Why do you care so much about having a girlfriend? Why are you succumbing to pressure from society? Always have your own opinion on things, and stand by your opinion! Be an individualist, don't follow the crowd! :angry:

Just because everybody around you has a girlfriend doesn't mean you need to have a girlfriend too. This isn't how relationships is supposed to work. :dry:

People get into relationships because they are in love with the person they are together with, and they want to spend their entire life together with that person. They don't get a boyfriend/girlfriend for the sake of having a boyfriend/girlfriend, but they get a boyfriend/girlfriend because they are in love with the other person.

So this is how relationships is supposed to work. Only get a girlfriend when you are in love with who she is, and not because everybody around you has a girlfriend.


----------



## Tad Cooper (Apr 10, 2010)

Bipedal P 314 said:


> I'll admit it, I'm a fat guy - have been since high school. I haven't had very many female friends - excluding girls my buddies were dating I've only had one singular female friend in my life. I'm horrifically awkward around the opposite sex. I gave up on the idea of ever having a relationship a long time ago. It's almost like there's something about me that repels women. I can't even have a platonic relationship with women because they won't speak to me. Damn it, my own sister and female cousins won't even speak to me. Granted I'm 10 years older than my sister and we've lived apart for her entire life but when I visit it's like I'm a damn ghost.
> 
> If my psychiatrist wasn't a woman, I didn't have a mother, and my father wasn't married I could go months without speaking to a living woman.
> 
> ...


Try and not care about relationships and theyll happen - its weird! I mostly only date bigger guys, just because I find a lot about them attractive (great personalities that come out in their looks and how they hold themselves - skinny/muscly guys generally have personalities that dont appeal to me and dont seem as great generally for me to date...unsure why!)

So yeah, just try and be more engaging and confident maybe? Confidence really appeals!


----------



## Laguna (Mar 21, 2012)

Schizoid said:


> Why do you care so much about having a girlfriend? Why are you succumbing to pressure from society? Always have your own opinion on things, and stand by your opinion! Be an individualist, don't follow the crowd! :angry:
> 
> Just because everybody around you has a girlfriend doesn't mean you need to have a girlfriend too. This isn't how relationships is supposed to work. :dry:
> 
> ...


Though I appreciate what you are trying to tell him - you ended up telling him that the feelings he is in fact having are invalid.

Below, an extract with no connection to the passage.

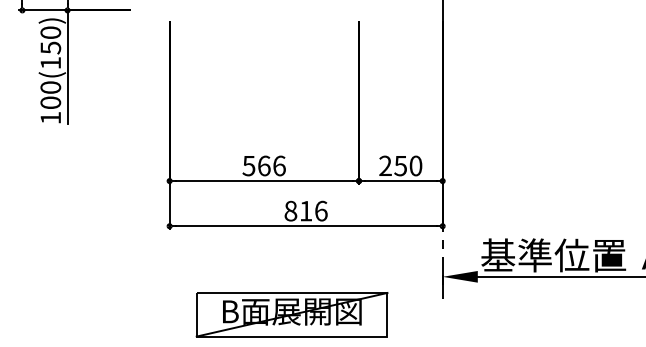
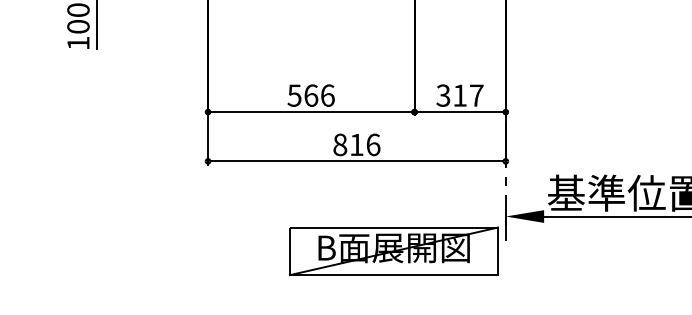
text: (400, 165) -> (459, 95), 250 -> 317
part: (291, 314) -> (393, 251), moved

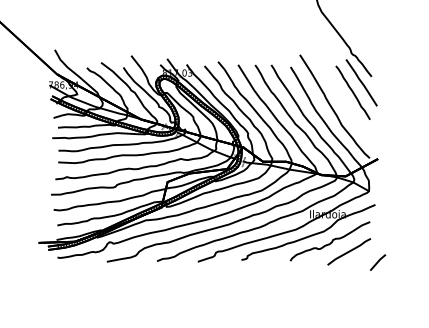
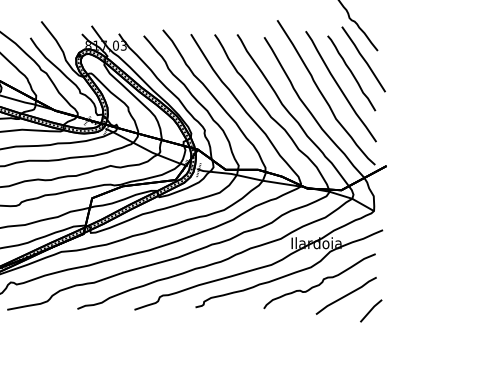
curve: (345, 102) -> (341, 86), added
line: (378, 262) -> (371, 310), moved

There is nothing wrong with desiring a girlfriend even though there is not a particular one he has in mind or has "fallen in love with." I have definitely spent time in my life desiring a boyfriend when there was no one I was clicking with in particular in sight.


----------



## Schizoid (Jan 31, 2015)

Laguna said:


> Though I appreciate what you are trying to tell him - you ended up telling him that the feelings he is in fact having are invalid. There is nothing wrong with desiring a girlfriend even though there is not a particular one he has in mind or has "fallen in love with." I have definitely spent time in my life desiring a boyfriend when there was no one I was clicking with in particular in sight.



I wasn't trying to invalidate his feelings. In fact, I can actually see where he is coming from because I had been there before myself. The way he felt and everything is the exact same feelings I felt before. I had been there before myself so I understood everything he is feeling, but I managed to overcome it myself and this is why I wrote that, this is my way of inspiring him and helping him to see things from another perspective. The only way to change one's external world is to change one's inner world first. If something in our external world (having a boyfriend/girlfriend) is affecting our inner world (our emotions), we need to change our inner world (our mindset) first before our external world will start changing. This is the point I was trying to make. 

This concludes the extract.